A couple of decades ago landscape painting was out of fashion, partly because of our cultural cringe-like desire to emulate the cosmopolitan, avant garde art of Europe and the US. There has been a resurgence lately, as indicated in this collection of contemporary landscape painters, not just despite, but because of, the increasing predominance of the urban. Not only is the bush a wild alternative, but it is also, as the appropriately named artist Holly Greenwood describes it, ‘replenishing’.

Of course this is not a simple either/or proposition. As A Painted Landscape shows, the urban is landscape too (in fact the word landscape originally meant land altered by humans). The urban has its own points of interest, as indicated by the art of Reg Mombassa, and John Bokor, who paints suburbia in bright, fauvist colours. Bokor says, rightly, that most Australians don’t live in the Outback. On the other hand, artists such as Clifford How are attracted to remote, ‘uninhabited’ areas precisely because they are so different to what is familiar to most Australians. Indigenous Australian artists in remote areas depict landscapes that may be unfamiliar to city-dwellers but are home and deeply connected to them.

Many of the artists in A Painted Landscape comment on the difficulty in responding to the bright Australian light, which one artist describes simply as ‘so intense’. John Olsen notes how long it took for European artists to adjust. Some artists, such as Ken Done, play up the intense colour. Mervyn Ruduntja (from the Hermannsburg watercolour tradition) and Neil Frazer focus on the reds and purples of rocks. Wendy McDonald’s paintings, alternatively, convey a pale, sun-bleached nature. (The inclusion in the book of photographs of landscapes depicted helps to identify what characteristics artists are pulling out and placing into their work.)

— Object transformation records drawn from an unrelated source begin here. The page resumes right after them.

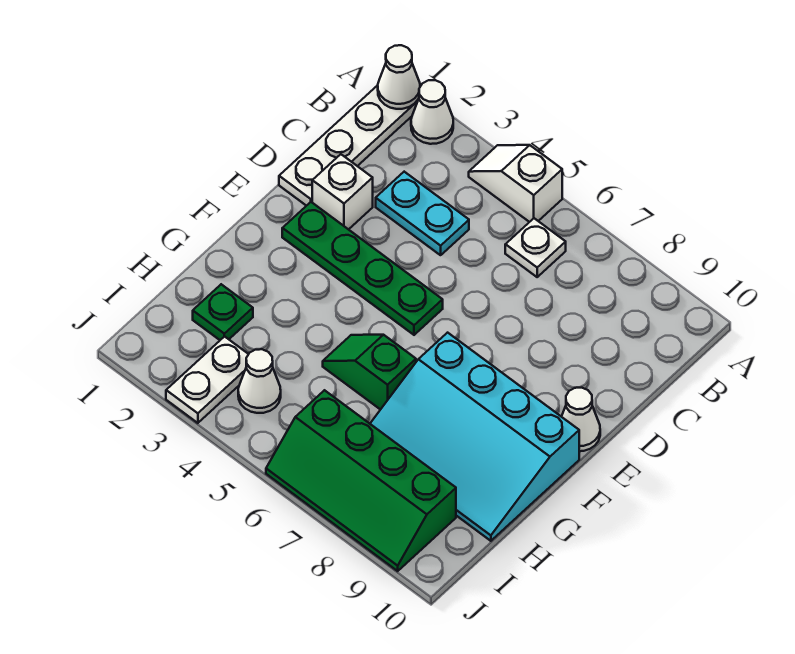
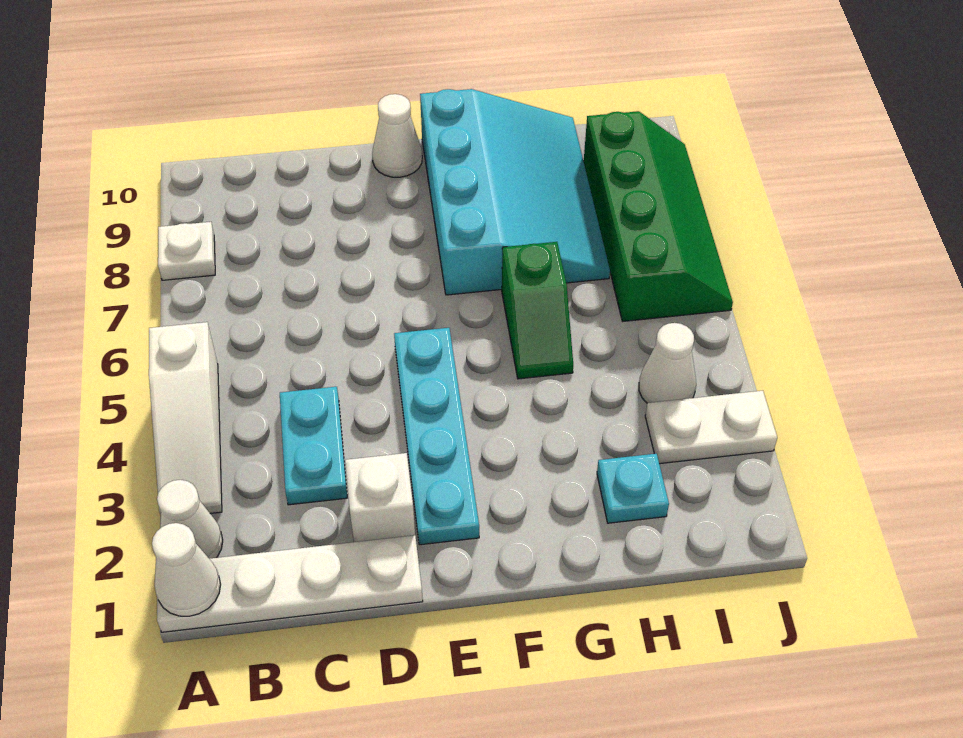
white slope A4:A5 level 1 top 5 -> white slope A3:A5 level 1 top 5
white plate B6 level 1 -> white plate A8 level 1
green plate E2:E5 level 1 -> cyan plate E2:E5 level 1
green plate H2 level 1 -> cyan plate H2 level 1

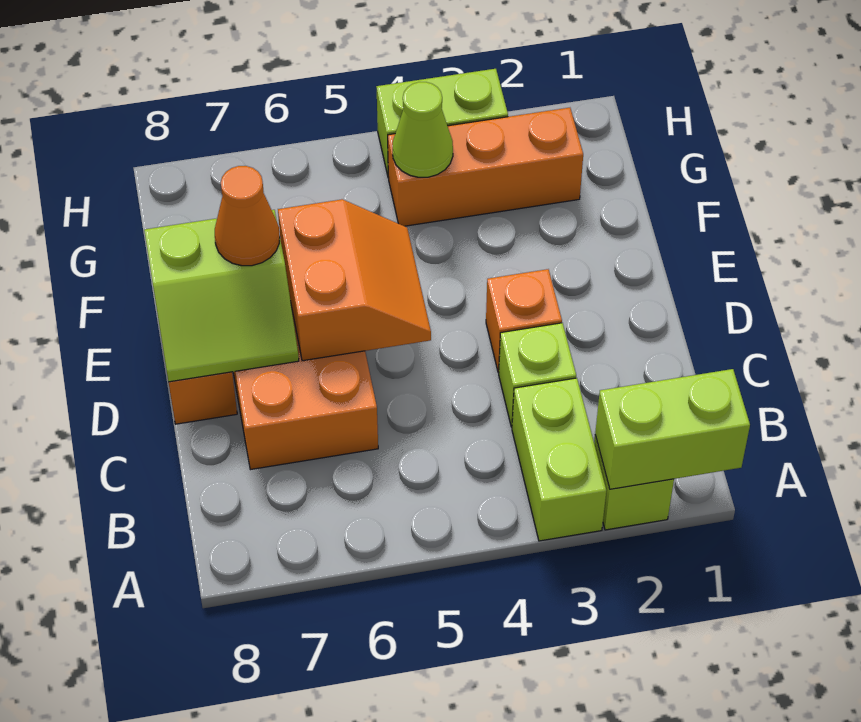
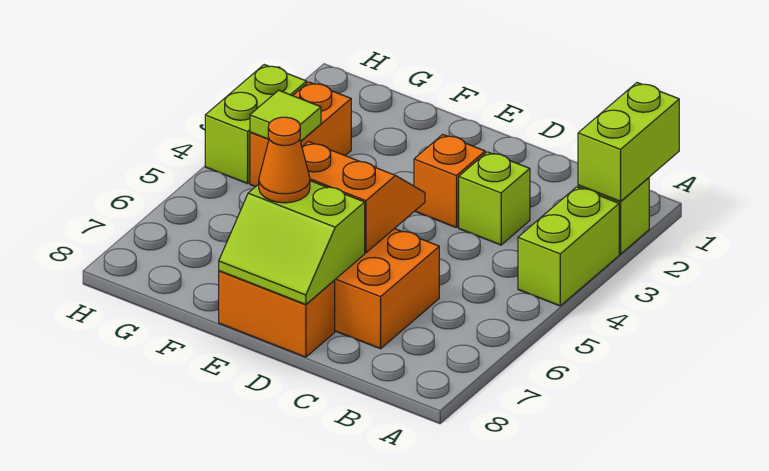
lime brick A3:B3 level 1 -> lime brick A3:A4 level 1
lime slope D7:E8 level 2 top E -> lime slope D7:E8 level 2 top 7
orange brick G2:G4 level 1 -> orange brick G3:G4 level 1
lime cone G4 level 2 -> lime tile G4 level 2

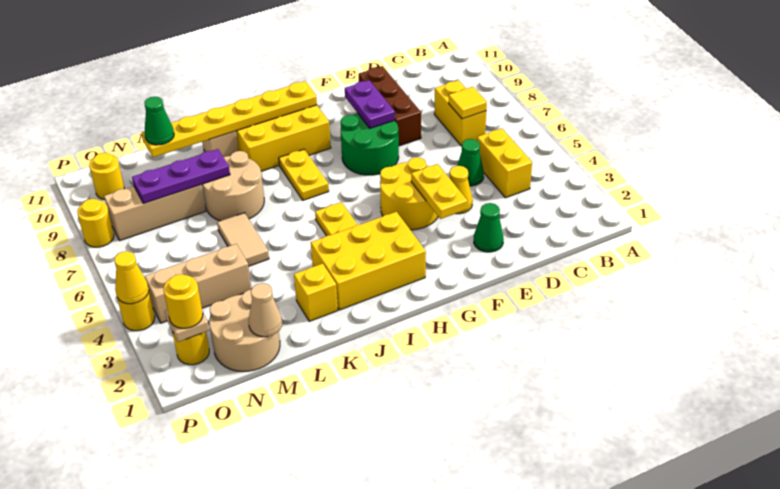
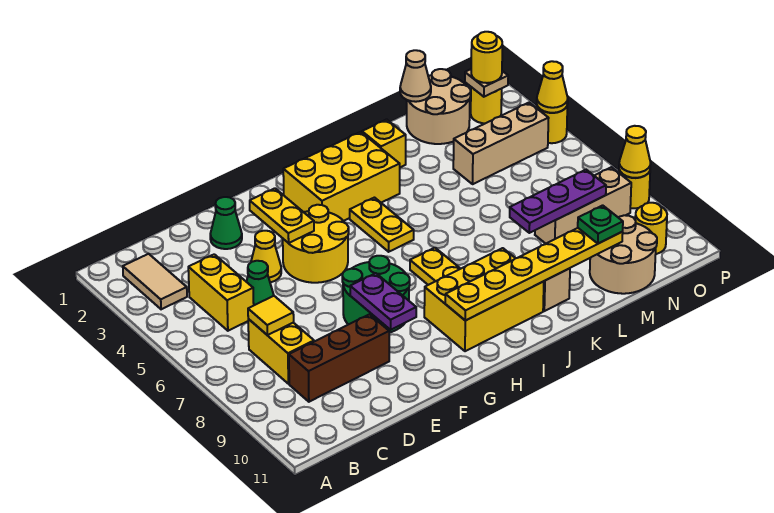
brown brick E8:E10 level 1 -> brown brick C9:E9 level 1
tan round brick K7:L8 level 1 -> tan round brick M10:N11 level 1
tan tile L5:L6 level 1 -> tan tile B2:B3 level 1
green cone M10 level 3 -> green plate M10 level 3
none -> yellow cone P8 level 2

It is the nature of the book that the juxtaposition of artists highlights just how varied both subjects and styles are. One can turn from a page of Ken Done’s vibrant harbour scenes to misty, moody thunderclouds. Almost anything goes, from Nicholas Harding’s lively but meticulous dabs applied with a palette knife, to Jane Tangney’s meditative blocks of cool tones. The almost bonkers Natasha Bieniek paints micro-realist works inspired by sixteenth century miniaturists. She shows that the Australian landscape can also mean botanical gardens, and she revels in the intricacies of varying foliage. In contrast, Elizabeth Cummings highlights the apparent untidiness, energy and juxtaposition of colours in the bush by using an abstract style that she says conveys qualities not possible through conventional landscape painting.

Charmaine Pike, who reduces the landscape to blunt, outlined, ‘moody’ forms that reminded me of Philip Guston’s style, paints from memory, in the studio, and lets memory dictate what comes to the fore. Robert Malherbe, on the other hand, says he has to be outdoors for inspiration. Others do both. Working from photos and the immediacy of outdoor painting create different outcomes. But

many speak of the urgency to hurriedly get down a feeling when challenged by the shifting light or being overwhelmed by surroundings.

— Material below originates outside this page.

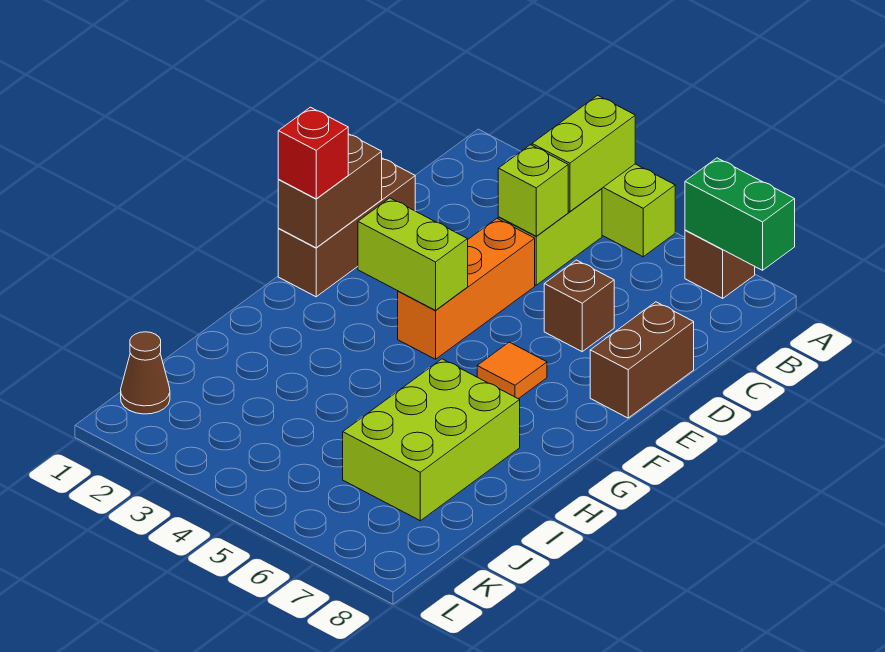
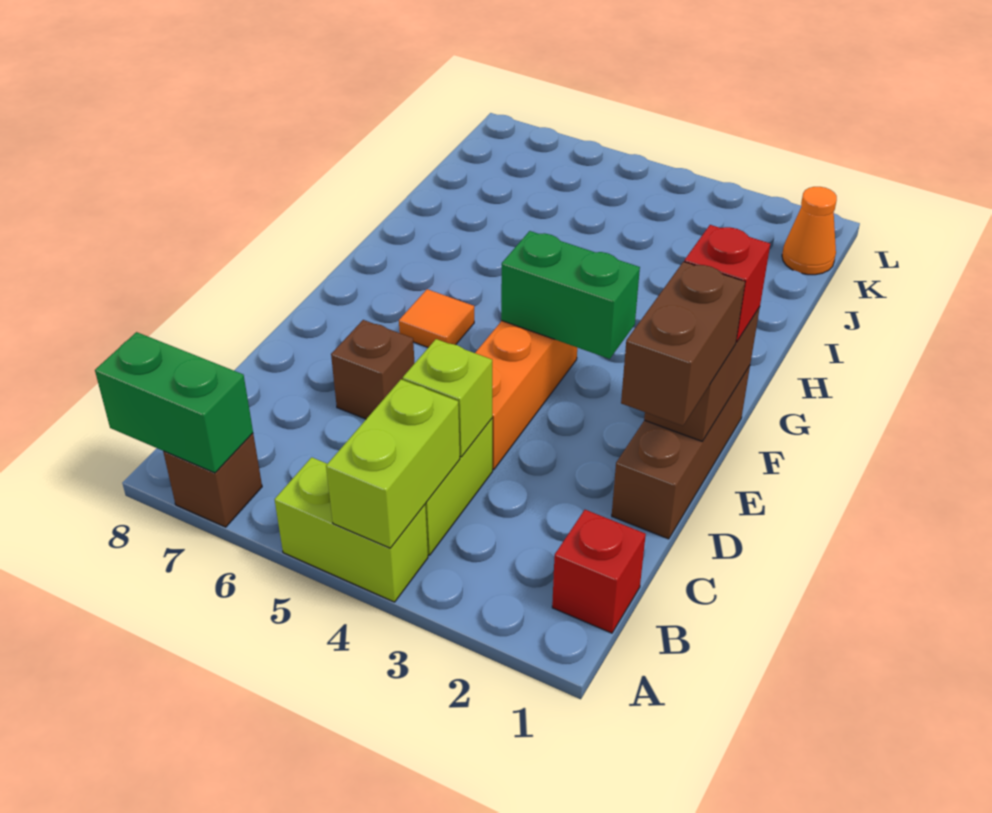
none -> red brick B1 level 1
brown brick D8:E8 level 1 -> brown brick D1:E1 level 3
lime brick F3:F4 level 2 -> green brick F3:F4 level 2
lime brick H6:J7 level 1 -> none
brown cone K1 level 1 -> orange cone K1 level 1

Abstract and realist is not always an either/or. Neil Frazer’s paintings of Outback gorges convey, according to the book’s compiler Amber Creswell Bell, ‘energy rather than actual intricacy’ but he is masterful at using the accidents of oil paint’s application to mimic the random busyness of a rocky landscape. Julian Meagher’s paintings of seaside vistas combine silky backgrounds with free swashes and dribbles, and the eye is pulled back and forwards between the evocation of the sea and the evidence of the physicality of painting such that his paintings become like optical illusions.

John Olsen says that an artist must focus purely on the quest for visual capture, minimising the political, but he also speaks of Australia’s interior as our ‘soul’ or ‘unconscious’. A number of artists comment on the fact that their art reminds them of Australia’s Indigenous history. Contrary to Olsen, the spiritual is not easily separated from the political. Life is not that easily compartmentalized. To recognize Indigenous history and connection to the land is to enter into contentious but unavoidable territory. If art connects us more deeply with the land, it also connects us to the uncomfortable fact that it is appropriated land.

Furthermore, landscape art reminds us of environmental political realities. To see the land properly is to understand the urgency of caring for it. The Australian landscape, says one artist, is ‘incredibly fragile’, underscored by the fact that the book concludes with Laura Jones’s paintings of the Barrier Reef. The role of art is not merely to make us look again for the sake of looking, but to help us understand the world and our place in it, and our responsibility for it.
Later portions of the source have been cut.